Identification of a highly successful cryopreservation method (droplet-vitrification) for petunia

Abstract

Petunia (Petunia × hybrida Vilm.) is an important horticultural crop conserved in the National Genebank of China. Here, a droplet-vitrification cryopreservation protocol was developed for petunia shoot tips. An orthogonal array experiment and additional one-factor experiments were performed to optimize key variables, including the age of in vitro plants, the concentration of sucrose in the preculture solution, the preculture duration, the duration of osmoprotection (2.0 M glycerol and 0.4 M sucrose), the length of exposure to and concentration of plant vitrification solution 2 (30% glycerol, 15% dimethyl sulfoxide, 15% ethylene glycol, and 0.4 M sucrose), and the recovery medium. By using the combined results of the orthogonal and one-factor experiments, the droplet-vitrification procedure for petunia cultivar Niu 2 was formulated efficiently and effectively.

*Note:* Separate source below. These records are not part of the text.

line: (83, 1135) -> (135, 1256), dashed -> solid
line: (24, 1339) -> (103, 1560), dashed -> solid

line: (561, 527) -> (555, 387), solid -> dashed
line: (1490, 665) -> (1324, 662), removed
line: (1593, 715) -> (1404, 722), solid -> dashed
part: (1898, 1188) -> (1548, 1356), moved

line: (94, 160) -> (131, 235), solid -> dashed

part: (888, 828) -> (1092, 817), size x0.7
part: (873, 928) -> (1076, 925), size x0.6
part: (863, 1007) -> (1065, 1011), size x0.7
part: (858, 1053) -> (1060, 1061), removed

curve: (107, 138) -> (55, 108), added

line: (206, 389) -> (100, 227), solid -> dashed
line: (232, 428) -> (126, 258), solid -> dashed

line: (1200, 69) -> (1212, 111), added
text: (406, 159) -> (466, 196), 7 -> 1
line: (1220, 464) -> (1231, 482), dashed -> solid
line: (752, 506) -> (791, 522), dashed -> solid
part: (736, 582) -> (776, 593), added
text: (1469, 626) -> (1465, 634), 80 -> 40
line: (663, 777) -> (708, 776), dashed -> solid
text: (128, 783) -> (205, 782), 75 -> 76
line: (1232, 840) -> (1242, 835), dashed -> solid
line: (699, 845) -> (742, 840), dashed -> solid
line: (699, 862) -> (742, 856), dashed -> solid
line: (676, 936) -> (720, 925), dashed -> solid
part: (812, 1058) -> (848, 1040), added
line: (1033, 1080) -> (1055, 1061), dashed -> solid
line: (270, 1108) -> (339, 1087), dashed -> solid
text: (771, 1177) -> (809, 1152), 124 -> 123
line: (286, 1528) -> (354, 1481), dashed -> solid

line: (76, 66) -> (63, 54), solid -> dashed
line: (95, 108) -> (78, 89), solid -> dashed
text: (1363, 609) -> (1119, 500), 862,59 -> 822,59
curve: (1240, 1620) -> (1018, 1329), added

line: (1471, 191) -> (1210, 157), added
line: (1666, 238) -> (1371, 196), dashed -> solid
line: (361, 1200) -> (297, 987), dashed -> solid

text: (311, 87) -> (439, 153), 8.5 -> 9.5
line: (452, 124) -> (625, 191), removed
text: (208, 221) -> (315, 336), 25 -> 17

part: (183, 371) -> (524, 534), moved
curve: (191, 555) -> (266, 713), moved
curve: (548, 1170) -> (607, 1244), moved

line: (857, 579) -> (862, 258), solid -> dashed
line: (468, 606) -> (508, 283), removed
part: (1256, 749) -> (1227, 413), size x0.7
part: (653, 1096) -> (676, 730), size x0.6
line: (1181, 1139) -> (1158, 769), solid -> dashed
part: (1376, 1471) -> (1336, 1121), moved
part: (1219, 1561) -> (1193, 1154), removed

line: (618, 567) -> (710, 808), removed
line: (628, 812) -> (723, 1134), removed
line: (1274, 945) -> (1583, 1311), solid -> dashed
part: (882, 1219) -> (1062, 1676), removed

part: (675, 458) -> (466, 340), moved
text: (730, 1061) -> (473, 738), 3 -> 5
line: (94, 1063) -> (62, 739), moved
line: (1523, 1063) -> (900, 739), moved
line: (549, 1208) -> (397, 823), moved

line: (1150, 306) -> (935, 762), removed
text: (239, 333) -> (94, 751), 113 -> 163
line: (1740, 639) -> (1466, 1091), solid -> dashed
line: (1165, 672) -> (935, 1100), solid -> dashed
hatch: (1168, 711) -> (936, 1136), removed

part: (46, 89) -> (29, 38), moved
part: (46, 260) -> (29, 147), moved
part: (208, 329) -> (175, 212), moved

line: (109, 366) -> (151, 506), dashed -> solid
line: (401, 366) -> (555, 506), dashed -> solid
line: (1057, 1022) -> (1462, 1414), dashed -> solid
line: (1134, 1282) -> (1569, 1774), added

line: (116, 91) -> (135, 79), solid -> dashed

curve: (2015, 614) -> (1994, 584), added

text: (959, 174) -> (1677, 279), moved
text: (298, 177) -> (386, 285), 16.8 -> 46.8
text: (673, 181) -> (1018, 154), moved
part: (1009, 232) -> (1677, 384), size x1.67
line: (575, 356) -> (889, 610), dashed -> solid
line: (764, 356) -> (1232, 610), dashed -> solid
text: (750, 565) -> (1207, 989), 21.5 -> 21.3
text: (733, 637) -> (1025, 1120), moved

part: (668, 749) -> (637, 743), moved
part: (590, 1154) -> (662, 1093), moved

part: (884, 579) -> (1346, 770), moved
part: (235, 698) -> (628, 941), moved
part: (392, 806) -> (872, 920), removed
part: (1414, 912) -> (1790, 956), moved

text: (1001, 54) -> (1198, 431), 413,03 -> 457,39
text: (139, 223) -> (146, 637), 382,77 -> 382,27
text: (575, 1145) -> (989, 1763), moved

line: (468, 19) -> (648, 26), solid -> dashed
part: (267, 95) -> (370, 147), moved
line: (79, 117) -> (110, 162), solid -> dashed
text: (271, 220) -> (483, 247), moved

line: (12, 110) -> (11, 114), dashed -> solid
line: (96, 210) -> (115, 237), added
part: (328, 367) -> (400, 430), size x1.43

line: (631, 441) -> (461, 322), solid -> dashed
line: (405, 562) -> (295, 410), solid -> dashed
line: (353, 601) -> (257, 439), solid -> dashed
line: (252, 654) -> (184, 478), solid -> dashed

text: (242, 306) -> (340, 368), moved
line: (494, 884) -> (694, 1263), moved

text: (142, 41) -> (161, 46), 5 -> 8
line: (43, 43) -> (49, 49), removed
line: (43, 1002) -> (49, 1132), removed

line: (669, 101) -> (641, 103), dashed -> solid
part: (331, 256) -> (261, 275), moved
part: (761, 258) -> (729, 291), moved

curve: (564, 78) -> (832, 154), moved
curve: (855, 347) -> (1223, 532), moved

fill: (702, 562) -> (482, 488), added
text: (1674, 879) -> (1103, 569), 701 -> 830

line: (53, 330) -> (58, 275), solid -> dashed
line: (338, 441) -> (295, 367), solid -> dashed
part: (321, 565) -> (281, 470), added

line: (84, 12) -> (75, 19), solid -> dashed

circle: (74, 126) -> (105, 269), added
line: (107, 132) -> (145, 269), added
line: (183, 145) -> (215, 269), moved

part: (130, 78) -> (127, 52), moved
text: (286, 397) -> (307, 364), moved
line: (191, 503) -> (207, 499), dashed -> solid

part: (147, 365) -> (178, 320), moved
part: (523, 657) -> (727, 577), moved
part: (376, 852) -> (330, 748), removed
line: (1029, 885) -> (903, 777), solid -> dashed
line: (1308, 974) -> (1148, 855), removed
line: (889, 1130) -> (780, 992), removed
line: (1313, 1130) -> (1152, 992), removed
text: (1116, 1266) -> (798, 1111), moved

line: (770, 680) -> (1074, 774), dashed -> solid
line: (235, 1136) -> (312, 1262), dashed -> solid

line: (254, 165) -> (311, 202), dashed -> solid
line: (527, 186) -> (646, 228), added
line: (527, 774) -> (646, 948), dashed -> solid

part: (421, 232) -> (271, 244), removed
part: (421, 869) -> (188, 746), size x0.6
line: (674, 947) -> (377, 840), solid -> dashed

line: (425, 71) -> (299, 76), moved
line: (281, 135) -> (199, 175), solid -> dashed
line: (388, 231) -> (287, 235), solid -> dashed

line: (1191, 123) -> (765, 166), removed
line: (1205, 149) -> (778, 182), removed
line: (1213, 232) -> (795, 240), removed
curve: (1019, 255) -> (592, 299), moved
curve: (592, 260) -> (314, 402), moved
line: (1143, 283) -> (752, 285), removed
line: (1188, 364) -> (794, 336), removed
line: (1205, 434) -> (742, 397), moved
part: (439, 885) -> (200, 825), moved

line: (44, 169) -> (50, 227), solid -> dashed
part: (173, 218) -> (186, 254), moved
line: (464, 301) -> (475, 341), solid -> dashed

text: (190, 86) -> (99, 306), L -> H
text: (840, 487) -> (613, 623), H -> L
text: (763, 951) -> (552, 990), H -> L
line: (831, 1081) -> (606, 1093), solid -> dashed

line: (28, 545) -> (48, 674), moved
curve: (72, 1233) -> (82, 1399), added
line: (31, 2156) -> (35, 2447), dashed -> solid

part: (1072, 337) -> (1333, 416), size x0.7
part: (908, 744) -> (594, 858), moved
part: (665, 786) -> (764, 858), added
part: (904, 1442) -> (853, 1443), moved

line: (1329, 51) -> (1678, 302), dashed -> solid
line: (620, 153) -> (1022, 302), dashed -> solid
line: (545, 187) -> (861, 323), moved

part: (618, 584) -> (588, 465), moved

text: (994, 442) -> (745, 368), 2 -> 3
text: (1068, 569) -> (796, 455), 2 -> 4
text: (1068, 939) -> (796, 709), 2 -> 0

The highest regrowth levels were obtained using the following procedure: shoot tips were dissected from in vitro plantlets that were 20 d old, precultured in MS liquid medium with 0.2 M sucrose solution for 2 d, incubated with osmoprotection solution for 30 min at 25°C, cryoprotected with PVS2 for 30 min at 0°C, and rapidly immersed in liquid nitrogen. Cryopreserved shoot tips were then diluted in MS liquid medium with 1.2 M sucrose for 20 min at 25°C and regrown on solidified MS basal medium with half concentration of NH4NO3, KH2PO4, KNO3, and sucrose. Regrowth levels were as high as 80%. No morphological changes were observed and amplification of 15 simple sequence repeats revealed no genetic alterations after cryopreservation.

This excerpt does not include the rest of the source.